Archive for the 'p.d.o' Category

Playing more with LVM, LUKS and the device mapper

Following my previous entry about playing around with LVM, LUKS and the device mapper, I documented myself about internals involved in pvmove, which is more of a challenge, considering there is no such documentation. I could find no useful documentation for either the device mapper or LVM. A bit of good old UTSL later, I could elaborate how to do what I wanted, and realized it was even possible to do in shell script.

So here you are : a shell script to transform an LVM physical volume to a LVM over LUKS physical volume,. I'll detail in between how it works. As the previous script, use at your own risk, it comes with no warranty.
Note you theorically can still access the filesystems underneath without problems. It's an in-place and live conversion. Also note this is more a proof of concept than a proper, risk-less and well-written solution.

set -e
dev=$1
luks=$(mktemp)
cryptdev=$(basename $dev)_crypt
pvsize=$(pvs -o pe_start,pv_size --units s --noheadings --nosuffix "$dev" | awk '{print $1 + $2}')
devsize=$(blockdev --getsz "$dev")
mchunk=8

The script takes the physical volume device to convert as an argument. Note there is no check for the validity of its value.

  • luks will be the temporary file where we are going to create a temporary LUKS volume.
  • pvsize is the full size of the LVM physical volume, i.e. the size of all the physical extents (pv_size) + the LVM headers and metadata (pe_start).
  • devsize is the raw device size.
  • mchunk is the size in blocks of chunks for the mirror target, see below.
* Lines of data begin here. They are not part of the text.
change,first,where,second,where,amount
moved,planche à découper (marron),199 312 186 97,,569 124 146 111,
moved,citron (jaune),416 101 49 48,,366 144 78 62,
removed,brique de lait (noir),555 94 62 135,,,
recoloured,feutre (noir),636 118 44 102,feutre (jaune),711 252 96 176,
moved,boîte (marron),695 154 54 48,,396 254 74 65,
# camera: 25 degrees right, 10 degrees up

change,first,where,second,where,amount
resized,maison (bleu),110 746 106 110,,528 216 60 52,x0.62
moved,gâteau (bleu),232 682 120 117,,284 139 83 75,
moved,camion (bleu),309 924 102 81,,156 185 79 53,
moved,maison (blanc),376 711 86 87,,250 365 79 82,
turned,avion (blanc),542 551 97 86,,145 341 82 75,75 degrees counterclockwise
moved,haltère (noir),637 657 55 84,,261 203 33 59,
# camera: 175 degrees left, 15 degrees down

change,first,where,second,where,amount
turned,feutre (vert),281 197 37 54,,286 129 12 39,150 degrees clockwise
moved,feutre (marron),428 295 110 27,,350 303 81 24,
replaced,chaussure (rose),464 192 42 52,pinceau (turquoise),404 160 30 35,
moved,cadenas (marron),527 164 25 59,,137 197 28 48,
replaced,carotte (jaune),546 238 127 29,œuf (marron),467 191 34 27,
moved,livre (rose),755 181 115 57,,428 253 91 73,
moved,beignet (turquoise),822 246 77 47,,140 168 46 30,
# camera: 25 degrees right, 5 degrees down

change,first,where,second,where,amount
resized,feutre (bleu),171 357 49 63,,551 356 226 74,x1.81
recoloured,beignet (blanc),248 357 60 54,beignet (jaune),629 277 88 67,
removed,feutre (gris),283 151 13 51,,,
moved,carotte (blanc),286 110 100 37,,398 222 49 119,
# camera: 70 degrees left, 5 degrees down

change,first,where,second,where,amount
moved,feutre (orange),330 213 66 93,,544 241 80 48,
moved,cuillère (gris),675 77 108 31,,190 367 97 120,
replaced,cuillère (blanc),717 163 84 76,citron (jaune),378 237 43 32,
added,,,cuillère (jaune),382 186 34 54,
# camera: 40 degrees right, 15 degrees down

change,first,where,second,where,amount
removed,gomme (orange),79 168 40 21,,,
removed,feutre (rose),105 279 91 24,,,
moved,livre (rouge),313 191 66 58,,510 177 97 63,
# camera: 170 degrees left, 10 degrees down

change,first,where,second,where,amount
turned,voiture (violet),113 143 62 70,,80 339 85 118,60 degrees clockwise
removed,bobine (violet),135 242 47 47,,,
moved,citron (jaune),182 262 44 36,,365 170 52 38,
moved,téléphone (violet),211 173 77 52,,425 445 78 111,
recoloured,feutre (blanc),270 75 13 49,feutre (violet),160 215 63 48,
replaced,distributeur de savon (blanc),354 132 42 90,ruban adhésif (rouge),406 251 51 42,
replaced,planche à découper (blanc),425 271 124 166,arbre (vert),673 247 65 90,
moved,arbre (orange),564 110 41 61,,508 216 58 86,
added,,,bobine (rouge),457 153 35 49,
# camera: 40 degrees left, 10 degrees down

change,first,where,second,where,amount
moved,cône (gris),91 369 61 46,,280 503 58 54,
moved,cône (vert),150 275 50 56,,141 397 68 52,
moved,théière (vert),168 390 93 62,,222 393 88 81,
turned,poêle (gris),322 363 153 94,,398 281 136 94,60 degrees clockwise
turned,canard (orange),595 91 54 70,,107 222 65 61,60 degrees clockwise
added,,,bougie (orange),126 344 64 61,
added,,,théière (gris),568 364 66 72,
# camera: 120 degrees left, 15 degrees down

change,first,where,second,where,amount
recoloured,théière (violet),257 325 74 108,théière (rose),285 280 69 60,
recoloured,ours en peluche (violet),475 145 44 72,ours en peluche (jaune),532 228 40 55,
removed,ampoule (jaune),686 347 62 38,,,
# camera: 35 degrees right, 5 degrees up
dd of="$luks" seek=$devsize count=0 bs=512 2> /dev/null
luksdev=$(losetup -f)
losetup "$luksdev" "$luks"
trap "losetup -d \"$luksdev\"; rm -f \"$luks\"" EXIT

Next, we create a sparse luks file the same size as the device (in case luksFormat would use the size somehow, but I believe it doesn't), and a loopback device on this file. The trap is here to avoid leaving the loopback device and the file when an error occurs later (though during the conversion itself, it will be pointless).

cryptsetup luksFormat -q "$luksdev"
cryptsetup luksOpen "$luksdev" ${cryptdev}_real
read start length crypt format key IVoff cdev offset <<EOF
$(dmsetup table ${cryptdev}_real)
EOF

We create a LUKS device, so that we can get the encryption key ($key), and the size of the LUKS header ($offset). Note you need to add --showkey to the dmsetup table command on sid.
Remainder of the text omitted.